Plaintiff argues that the ALJ erred in failing to obtain expert testimony as to whether his heart condition met or medically equaled a listing.
At step three of the sequential evaluation of disability, the ALJ considers whether one or more of a claimant's impairments meets or equals an impairment listed in Appendix 1 to Subpart P of the regulations. The Listing of Impairments (the "listings") describes specific impairments of each of the major body systems "which are considered severe enough to prevent a person from doing any gainful activity."
Each listing sets forth the "symptoms, signs, and laboratory findings" that must be established in order for claimant's impairment to meet the listing.
Plaintiff acknowledges that he bears the burden to show that he meets or equals a listing, yet also argues that the ALJ should have queried a medical expert on this issue. ECF # 13 at 7. In his opening brief, Plaintiff does not acknowledge that the State agency medical consultants considered whether his heart condition met a listing, and found that it did not.
Plaintiff argues that the ALJ erred in affording significant weight to the opinions of the State agency medical consultants, yet failing to explain why she did not credit their opinion that Plaintiff is limited to sedentary work.
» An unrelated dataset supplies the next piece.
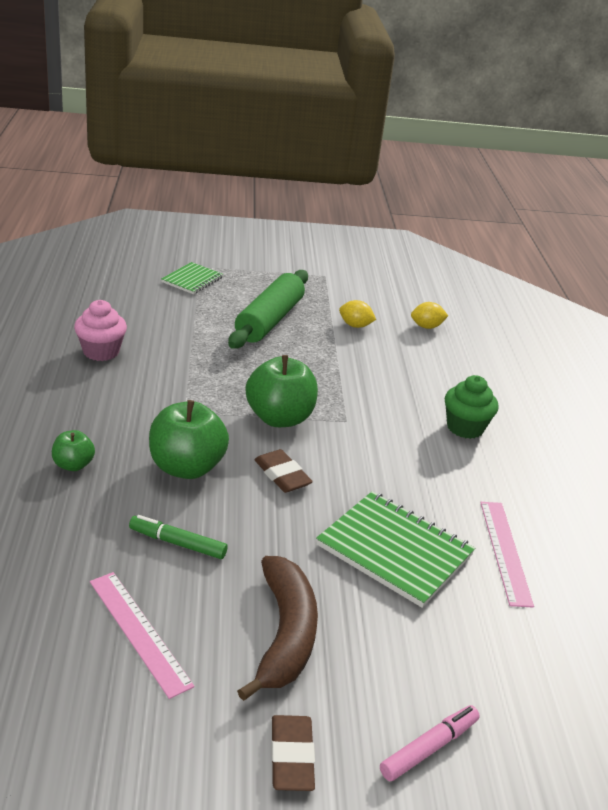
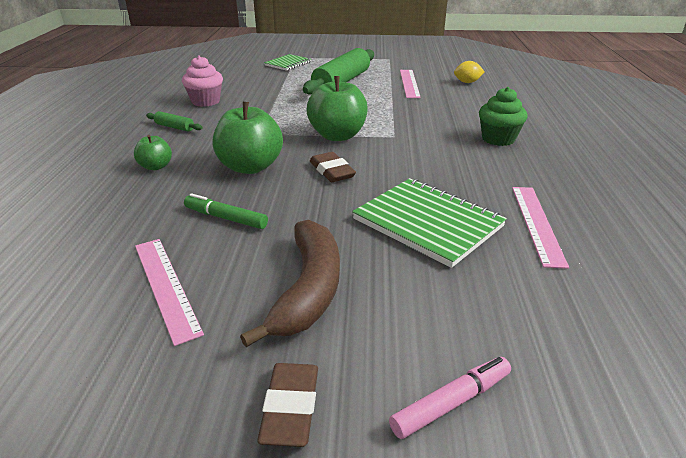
camera: 10 degrees right, 0 degrees up
(75, 398) = (174, 127): none -> green rolling pin
(355, 325) = (409, 83): yellow lemon -> pink ruler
Plaintiff's argument rests on a mischaracterization of the record. The State agency medical consultant opined at the initial level of review that Plaintiff was limited to sitting for six hours per workday and standing or walking for two hours, with the ability to lift/carry ten pounds frequently or occasionally. AR 71. Such restrictions would be consistent with sedentary work. But on reconsideration, the State agency medical consultant opined that Plaintiff could sit for six hours per workday and stand or walk for four hours, and could lift/carry twenty pounds occasionally and ten pounds frequently, and these restrictions are consistent with light work. AR 86-87. The ALJ's residual functional capacity ("RFC") assessment is consistent with the State agency medical consultant's opinion rendered upon reconsideration. AR 20-21.
Furthermore, the ALJ's hypothetical posed to the VE assumed a sedentary RFC, and the VE identified a significant number of jobs consistent with the hypothetical. AR 59-61. The ALJ's step-five findings describe sedentary work that exists in significant numbers. AR 27. Thus, even if the ALJ should have explained why she relied upon one State agency opinion over the other, any error was harmless because the ALJ identified sedentary work that Plaintiff could perform.
Based on the foregoing discussion, the Court hereby finds the ALJ properly concluded Plaintiff was not disabled. Accordingly, the Commissioner's decision to deny benefits is AFFIRMED.